Images of the environement are acquired using the Point Grey Ladybug spherical digital video camera. This multi-sensor system has six cameras: one points up, the other five point out horizontally in a circular configuration. Each sensor is a single Bayer-mosaicked CCD with 1024 x 768 pixels. The sensors are configured such that the pixels of the CCDs map approximately onto a sphere, with roughly 80 pixels overlap between adjacent sensors.

An example of (demosaicked) images captured from the Ladybug sensor.

These images must then be combined in order to produce a panoramic image. A 360° panorama is formed by collecting all light incident on a point in space that is to say that a 2D plenoptic function has to be built from the intensity value extracted from the Ladybug sensors. The resulting plenoptic function can then be reprojected on any type of surface. We use here a cubic representation that offers the advantage of being easily manipulable and that can be rendered very efficiently on standard graphic hardware. In addition, the fact that such a cubic panorama is effectively made of six identical planar faces, each of them acting as a standard perspective projection camera with 90° field of views, makes the representation very convenient to handle as all standard linear projective geometry concepts being still applicable.

Example of the generated 360° panorama represented on a cube (faces laid out here in a cross pattern).

Java Cube Viewer :
A cubic panorama viewer written in JAVA and integrated with Google Maps.



VRML view of the Panoramic Cube



You will need the Cortona VRML Web Client to view this cube,to the download the VRML client click here

In order to produce high-quality panoramas, several problems need to be addressed:

1. Adequate Bayer demosaicking of the raw visual data must be performed in order to extract correct color information;

   Bilinear Bayer de-mosaicking

   New Adaptive de-mosaicking method

   
   
2. Remaining color component cross-talk is addressed by locally adaptive filtering
3. In order to handle varying lighting conditions in panoramic scenes, images are captured using individual exposure control for every CCD sensor. For the panorama generation, the images have to be aligned according to their gain and exposure time settings.
4. White balance (in our case based on the gray world assumption) can rely on a far more complete observation when working with panoramas instead of single images.
5. The dynamic range of the panorama from individually exposure controlled CCDs exceeds the common 8bit range. Therefore, as well as for increased overall visibility of details, panoramas are enhanced using a Retinex algorithm.

Original Image

Retinex enhanced Image

Mark Fiala,
Immersive Panoramic Imagery,
in Proc. Canadian Conference on Computer and Robot Vision, pp. 386-391, Halifax, Canada, May 2005.

Eric Dubois,
Frequency-domain methods for demosaicking of Bayer-sampled color images,
in IEEE Signal Processing Letters, vol. 12, pp. 847-850, Dec 2005.

To build a complete image-based representation of a given environements multiple panoramas must be captured.
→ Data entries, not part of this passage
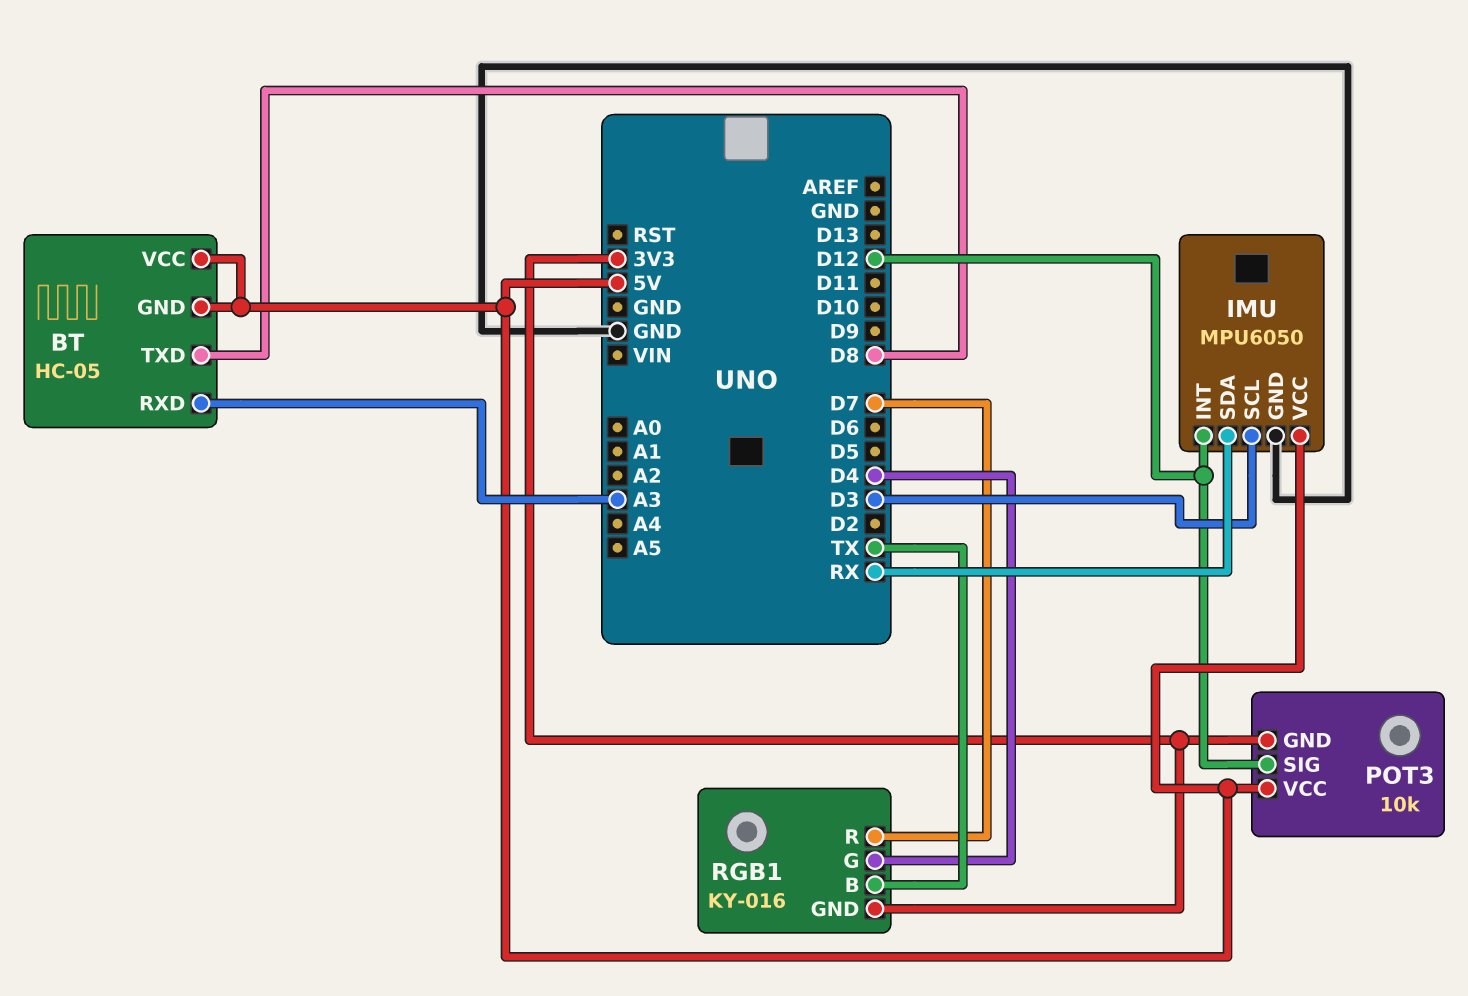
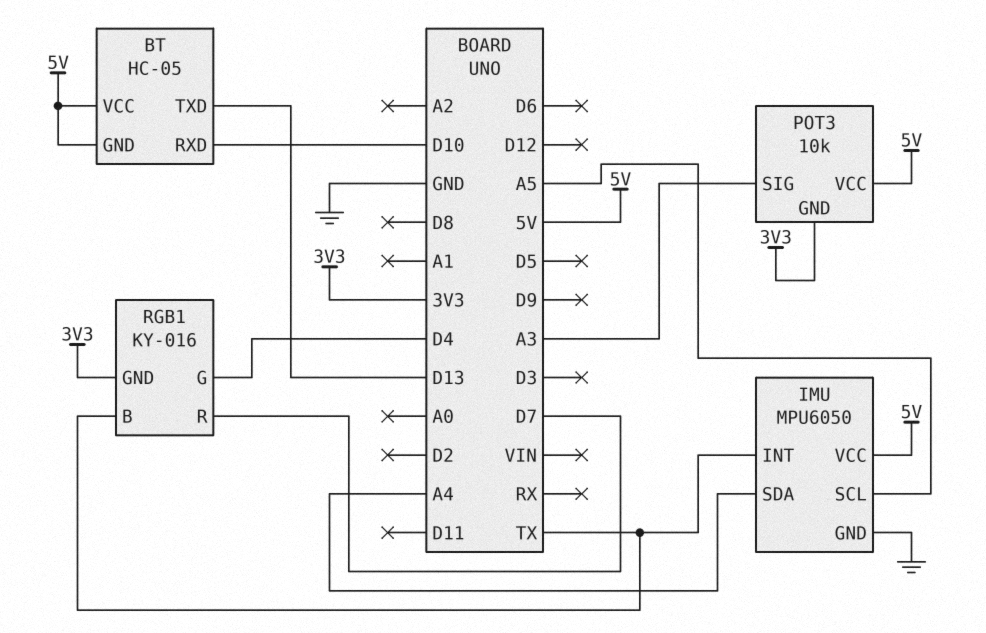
BT pin RXD: A3 -> D10
BT pin TXD: D8 -> D13
IMU pin INT: D12 -> TX
IMU pin SCL: D3 -> A5
IMU pin SDA: RX -> A4
POT3 pin SIG: D12 -> A3

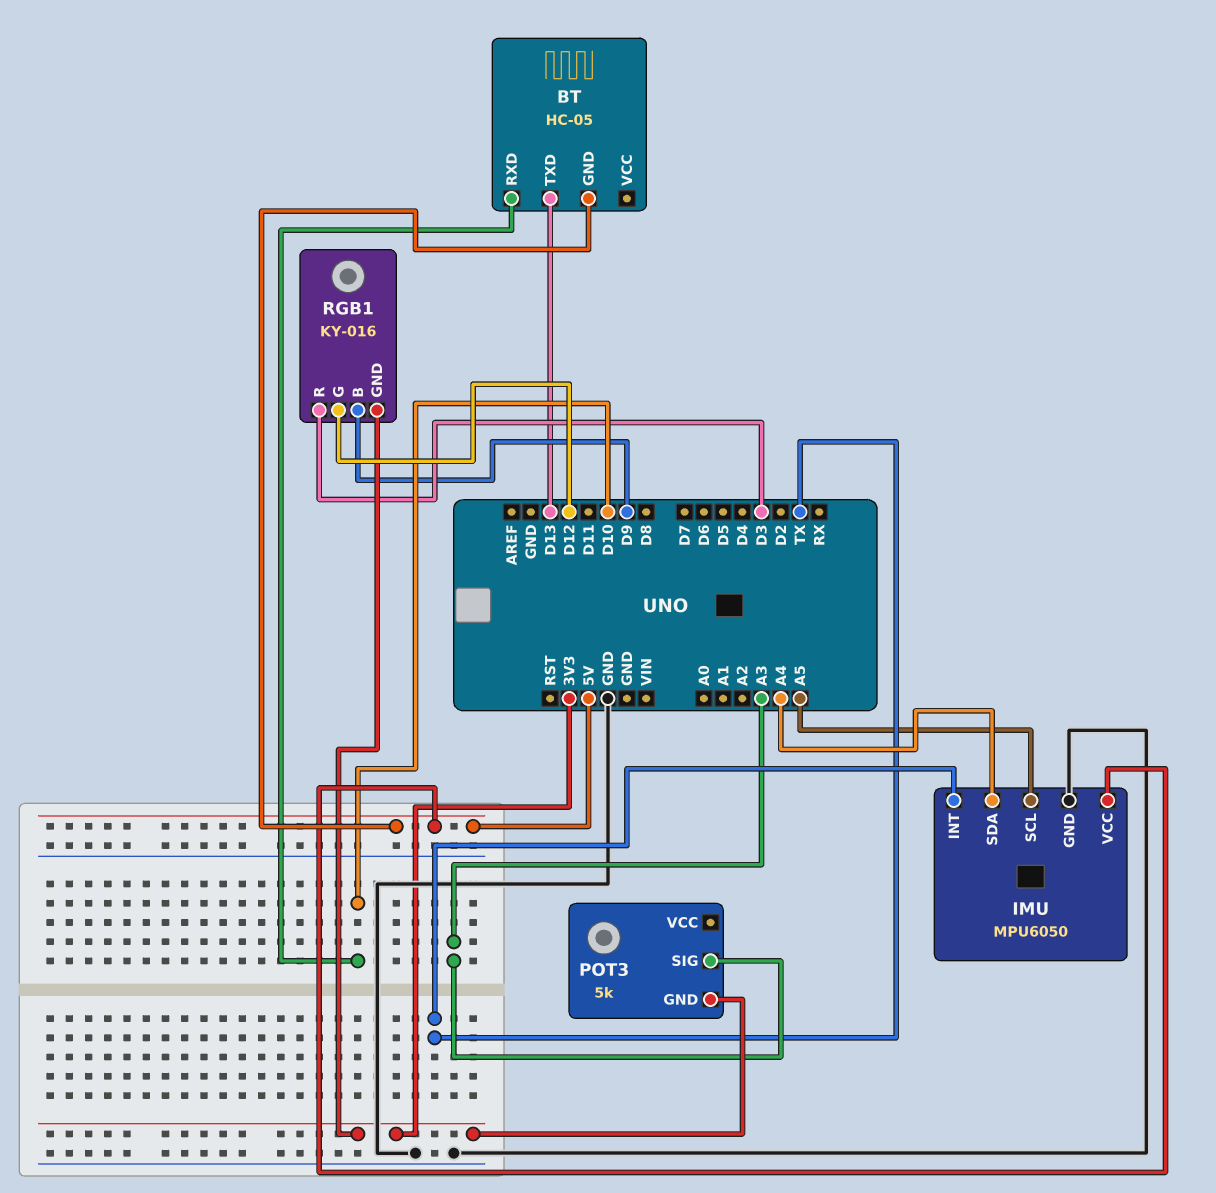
BT pin VCC: 5V -> none
POT3: 10k -> 5k
POT3 pin VCC: 5V -> none
RGB1 pin B: TX -> D9
RGB1 pin G: D4 -> D12
RGB1 pin R: D7 -> D3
To be able to navigate from one panorama to an adjacent one, the position of each of these panoramas must be known.

In the case of outdoor environments, one simple solution consists in using a GPS device during the capture process such that each image is associated with an absolute geo-position.

A collection of geo-referenced panoramas.

These panoramas need then to be connected in order to produce a navigation graph specifying what panoramas are available from a given point of view. The GPS solution is however not always applicable: accuracy can be insufficient, satellite signal might be lost and for an indoor situation GPS usually doesn't work.

When no positional devices are used, the camera positions can be estimated from the observations. To do so, correspondences between the views must be obtained. When a large number of images taken from various view points need to be matches, scale-invariant feature matching constitute an excellent approach. The Hessian-Laplace operator combined with the SIFT descriptor have been selected here. In our comparative studies, this approach has shown both good repeatability and matching reliability.

Mutli-scale Hessian-Laplace features.

Matches between two panoramas.

In addition, the matches between the views can help to determine the locations where the panoramic sequences cross each other along with the orientation of each panorama.

Once an image set has been matched, bundle adjustment techniques can be used to compute the camera position. To garantee the convergence of the estimation process, an iterative procedure is proposed here that:

estimates the position of subsets of the available views; registers them with respect to the others; and re-estimate their positions based on the previous estimates.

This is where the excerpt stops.